Shakespeare’s erratic placement of rhyme in the first four acts of Titus belies the importance of its structured use in act 5. With the exception of four rhyming groups in the script, rhyming couplets in Titus are separated by anywhere from 12 to 114 lines. Rhyme in general is relatively effortless to hear, and most audiences can easily perceive the interspersed couplets throughout Titus; however, the erratic placement of rhyme in the play denies audiences the opportunity to reflect on how it affects them. This, coupled with the infrequency of the rhyme (only 5%—120 lines of 2,621—rhyme), teases audiences and all listeners with rhyming verse in order to prepare them for its more structured use in 5.3.

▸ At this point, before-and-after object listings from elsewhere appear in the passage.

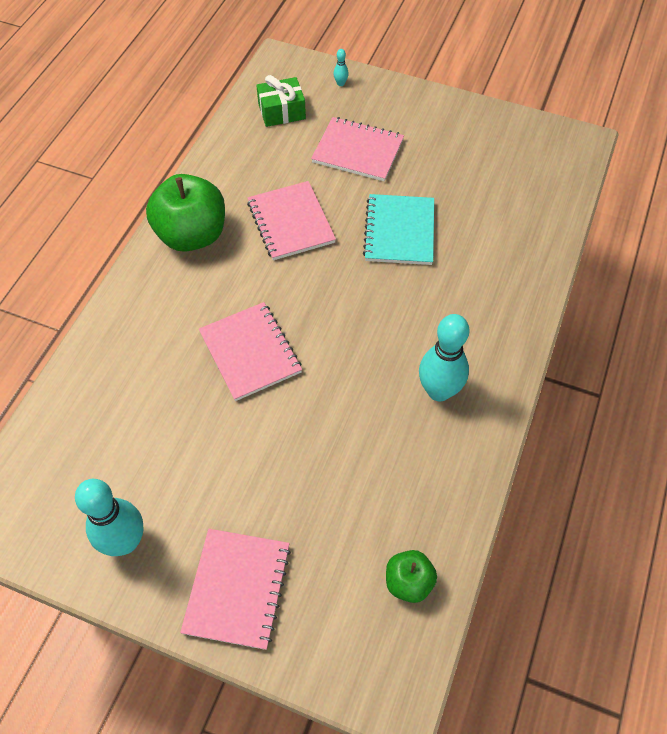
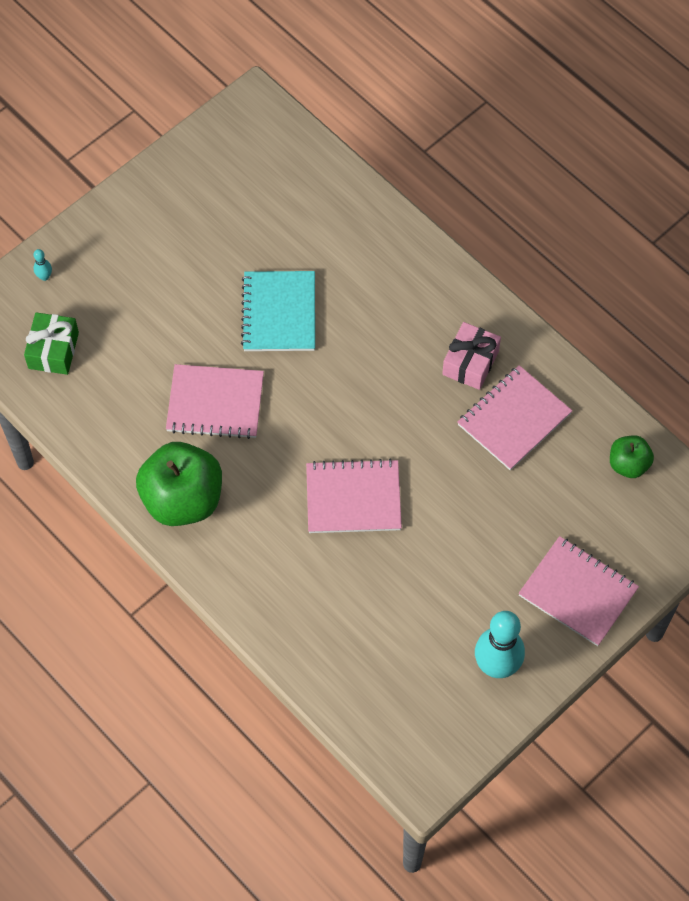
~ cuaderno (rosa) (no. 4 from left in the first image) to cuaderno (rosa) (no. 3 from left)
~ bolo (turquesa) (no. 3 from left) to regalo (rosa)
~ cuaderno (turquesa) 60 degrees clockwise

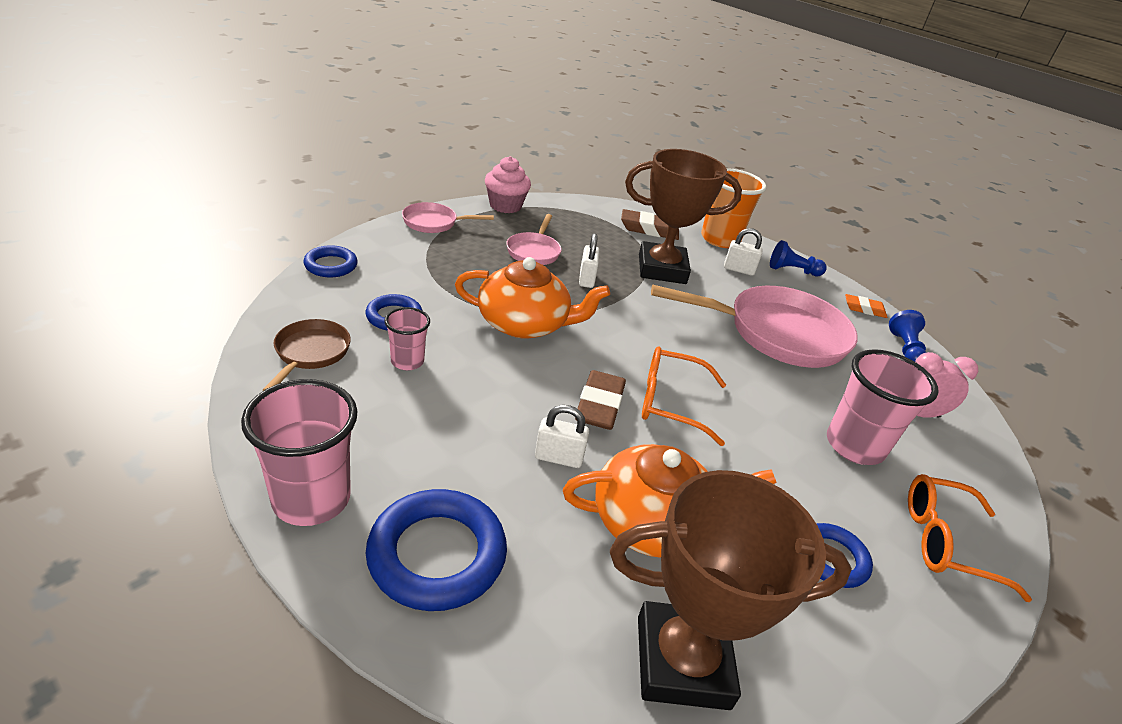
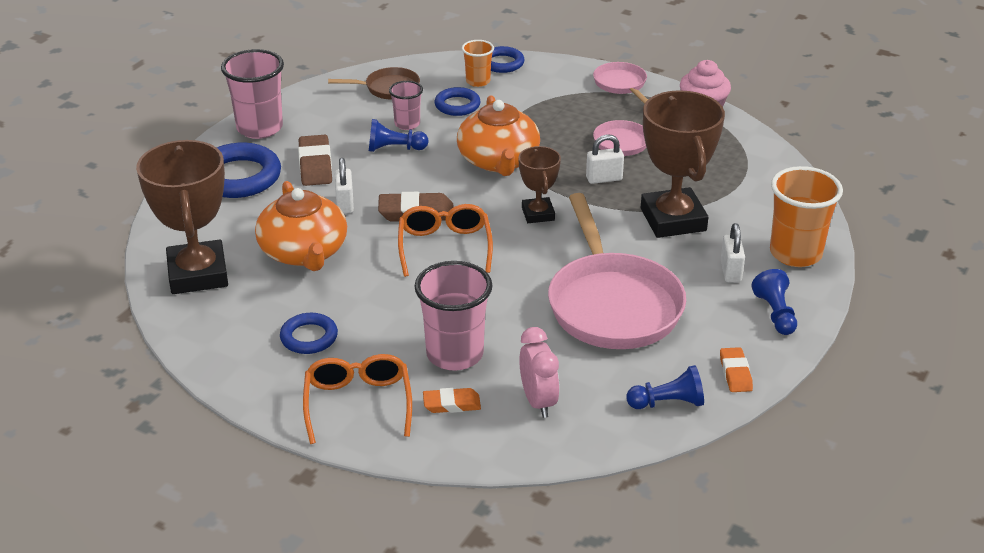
+ peón (azul) (no. 1 from left)
+ goma de borrar (naranja) (no. 1 from left)
+ vaso (naranja) (no. 1 from left)
+ trofeo (marrón) (no. 2 from left)
~ goma de borrar (marrón) (no. 2 from left in the first image) to goma de borrar (marrón) (no. 1 from left)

Because of the paucity of rhyme in the first four acts of the play, its abrupt emergence in the final scene of Titus is extremely important when Titus’s revenge is realized. During the banquet portion of the scene, 15 rhyming lines join in harmony and embody the most lyrical lines in the entire play. Auditors have experienced the erratic placement of rhyme in Titus up to this point. When they suddenly encounter these 15 structured, rhyming lines, they cannot help but recognize the unique importance of the scene. Clearly, because rhyme affects emotions, the rhyme in this scene heightens awareness of the action in the play. Interestingly, many of the rhyming couplets in this final scene are shared between characters, forever joining them in their last moments in the play: Saturninus has three shared rhyming lines with Titus and one with Lucius, for example, while Titus has one shared rhyming line with Tamora. In fact, the characters most involved in the power struggle throughout the play become entangled in the rhyme, seemingly in rhetorical competition with each other as they vie for power. The rhyme sequence begins with Saturninus, who took power away from Titus (as is demonstrated with the first shared line). The shared lines throughout this sequence then show the power struggle evident in the entire play, culminating with the final shared lines that illustrate the power shift from Saturninus to Lucius. The rhyme in this scene mirrors the onstage action. In one of the most shocking scenes in the play, as Tamora unknowingly consumes her children, the rhyme’s melody coupled with its unifying characteristics in contrast to the horrific events that transpire onstage make the scene as rhetorically distressing as it is emotionally draining.